9

4.4K 56 7
                                    

Nicolette

Niestety dowiedziałam się , że Vinnie odwołał swój wyjazd do jakiegoś wspólnika i został ze mną w domu. Spokojnie ja wykorzystam to , że Vinnie jest w domu i spotkam się z Rachel nawet dzisiaj. Poczekam sobie aż on do mnie przyjdzie i zacznę działać. No cóż długo na niego czekać nie musiałam. Usłyszałam otwierające się drzwi i do pomieszczenia wszedł brunet.

- Po co przyszedłeś?- zapytałam patrząc na niego . Widziałam jak uniósł jeden kącik ust do góry i jak siada obok mnie.

- Nie mogę się nawet ze swoją Nicolette przywitać?

- Nie jestem twoja.

Każdego dnia odkąd tutaj przyjechałam powtarzał mi , że jestem tylko jego. Wkurzało mnie to ale po części byłam skazana tylko na niego .To jest ten moment, w którym trzeba działać.

Jego palce tańczyły na moim udzie więc je zabrałam z mojego uda. Czułam straszne wyrzuty sumienia po tym co się wydarzyło w aucie i nie chciałam tego powtórzyć.

- Pamiętasz co ci mówiłem pierwszego dnia , którego tu przyjechałaś?
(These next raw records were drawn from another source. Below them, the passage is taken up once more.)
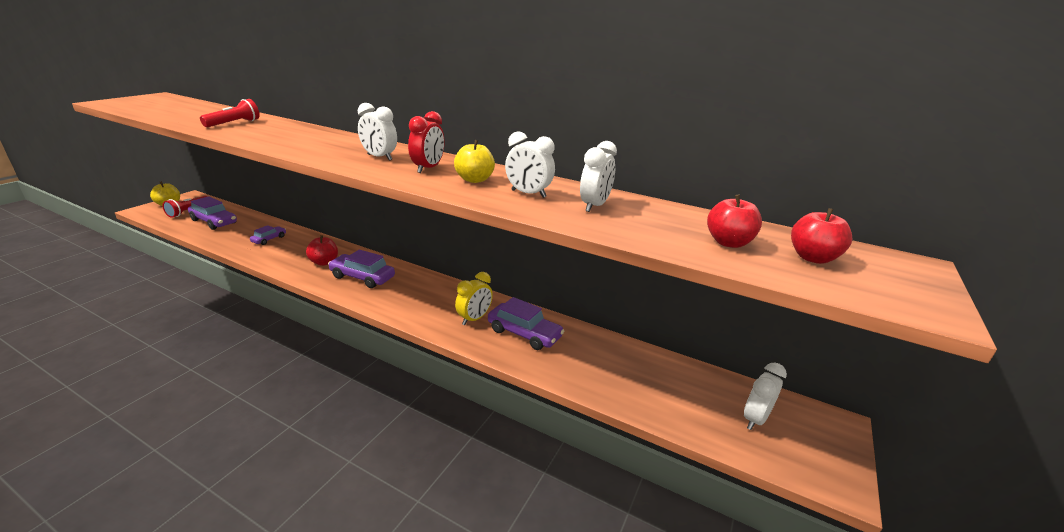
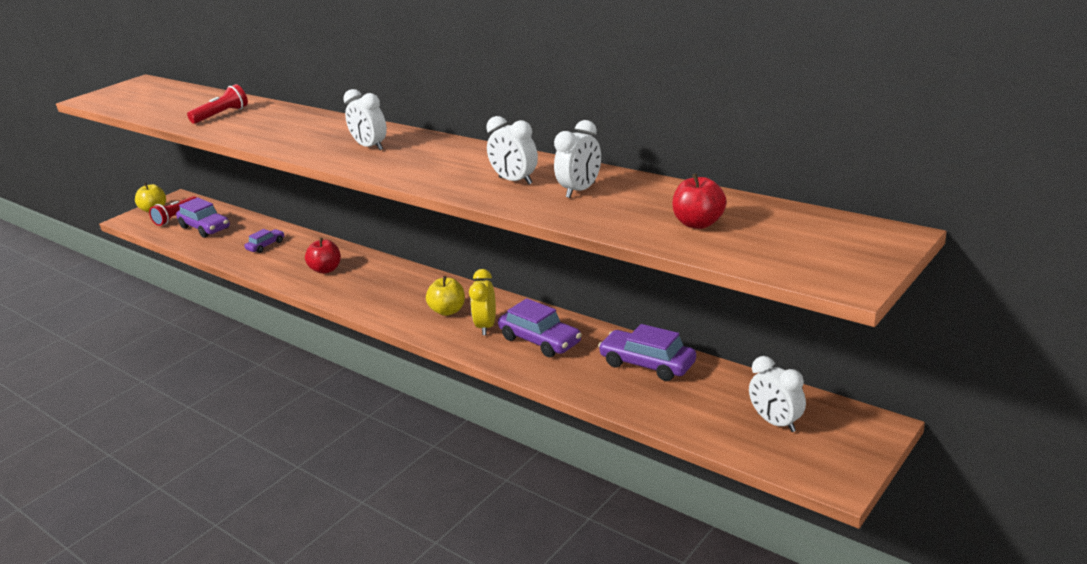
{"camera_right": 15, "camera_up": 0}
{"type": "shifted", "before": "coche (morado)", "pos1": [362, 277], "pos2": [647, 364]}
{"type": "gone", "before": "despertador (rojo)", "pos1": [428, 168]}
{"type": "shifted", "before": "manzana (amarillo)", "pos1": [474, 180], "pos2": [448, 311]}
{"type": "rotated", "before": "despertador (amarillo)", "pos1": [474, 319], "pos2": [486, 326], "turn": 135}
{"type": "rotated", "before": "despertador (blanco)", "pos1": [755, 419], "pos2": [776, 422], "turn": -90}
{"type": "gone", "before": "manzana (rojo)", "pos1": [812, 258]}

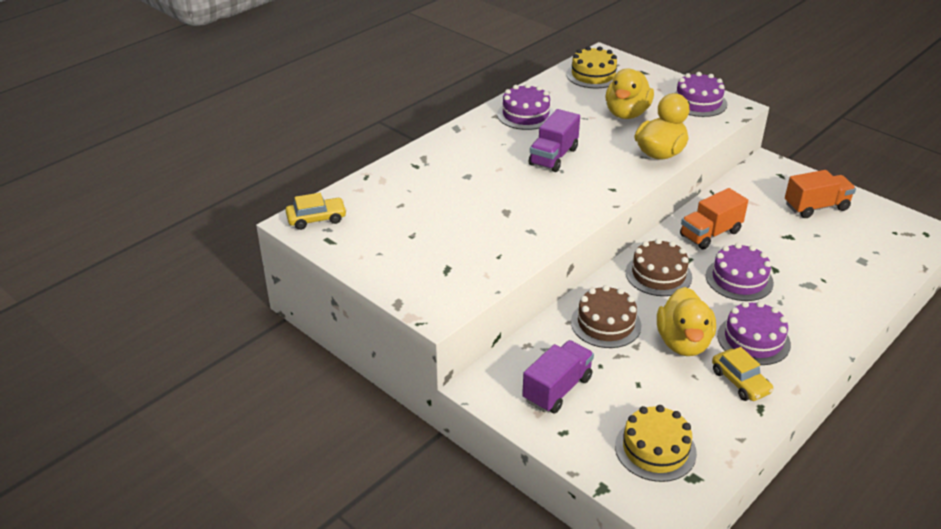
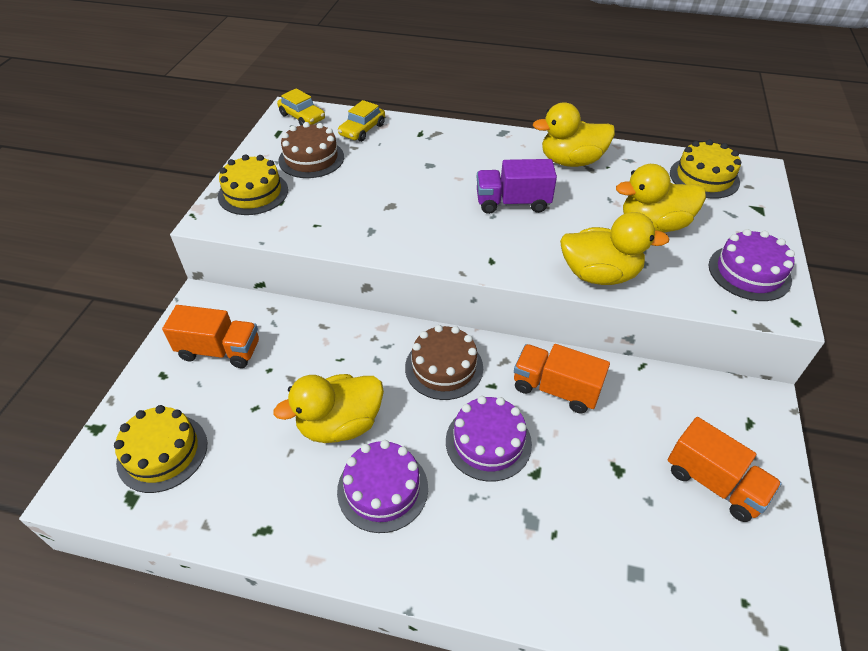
{"camera_right": 60, "camera_up": 10}
{"type": "swapped", "before": "tarta (morado)", "after": "pato (amarillo)", "pos1": [525, 115], "pos2": [571, 161]}
{"type": "repainted", "before": "camión (morado)", "after": "camión (naranja)", "pos1": [557, 389], "pos2": [220, 350]}
{"type": "shifted", "before": "tarta (marrón)", "pos1": [605, 324], "pos2": [311, 158]}
{"type": "shifted", "before": "coche (amarillo)", "pos1": [740, 382], "pos2": [362, 130]}
{"type": "new", "after": "tarta (amarillo)", "pos2": [253, 193]}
- No mówiłeś, że jestem twoja i należę tylko do ciebie a co pamięć nie taka ?

Poczułam jak jego wargi przylegają do moich a ja zaczęłam oddawać jego pocałunki. Usiadłam mu na kolanach a swoje dłonie oparłam na jego torsie. Jego dłonie znalazły się pod moją koszulką na mojej talii. Przypomniało mi się, że z tyłu w spodenkach mam nóż i jeśli teraz Vinnie to odkryje to po moim planie. Pchnęłam jego klatkę piersiową a on posłusznie poleciał plecami na mój materac.

- Grzeczny chłopiec.- powiedziałam na co uśmiechnąłam się .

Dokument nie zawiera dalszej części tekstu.